Both Quitter and I had pretty weird, crazy and unexpected weeks. What struck me about mine was when life threw me blows, I really struggled to recover.
I’m a very positive person. Even when life is pissing me off, I bounce back quickly. I rarely hold a grudge and I hate wallowing so if I find myself in it that state, I’m quick to call out my own bullshit and move on.
It started out with one event that is still rippling into my emotions now: thinking I was going to miss a flight for work.
I take the responsibilities of my job very seriously and the idea of having to call my boss and declare I was going to miss my flight left me physically shaking wtih anxiety. Without going into the nuances of a questionable cab operator and a cab driver who accidentally got lost, I did manage to get there on time, but just as my flight was boarding.
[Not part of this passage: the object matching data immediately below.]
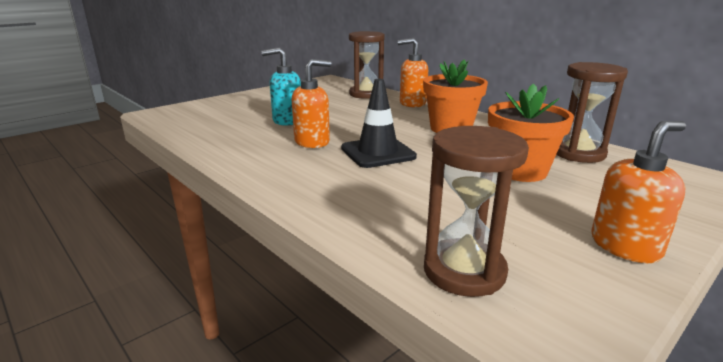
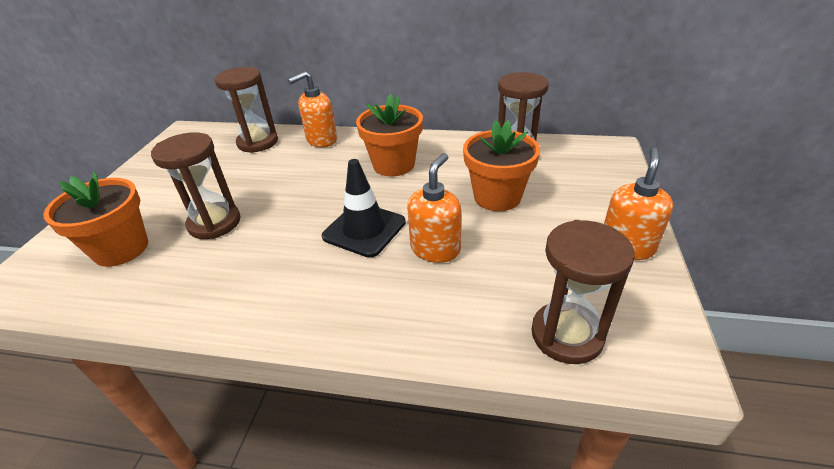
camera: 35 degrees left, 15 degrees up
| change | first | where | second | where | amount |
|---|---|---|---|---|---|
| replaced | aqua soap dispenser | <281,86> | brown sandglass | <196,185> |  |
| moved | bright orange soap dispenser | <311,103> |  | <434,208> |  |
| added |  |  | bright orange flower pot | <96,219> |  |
It rippled from there. I struggled with focus and bumbled a meeting and even when it still turned around positively, I couldn’t enjoy it. I moved onto yet another positive meeting and while I put on a happy face, and was genuinely happy, I felt weighted down by the negativity of the day’s start.
It proceeded into the next day as I couldn’t enjoy my daughter’s birthday and barely wanted to talk to my family. I feel horrible for saying this but was grateful when it was over and to be alone.
My inability to recover from the negativity has stunned me. I got lucky; I should move on. Yet somehow, my brain is struggling to come to terms with the part I played. Did I get up early enough? Should I have booked a car in advance? Did I prepare enough for my meetings? Did I put enough time and love into my daughter’s birthday party? Yes, none of it life shattering and again, it worked out, but still, here I am: stuck and unable to recover.
I have no choice now but to be patient and wait for the permission my brain apparently needs to move on.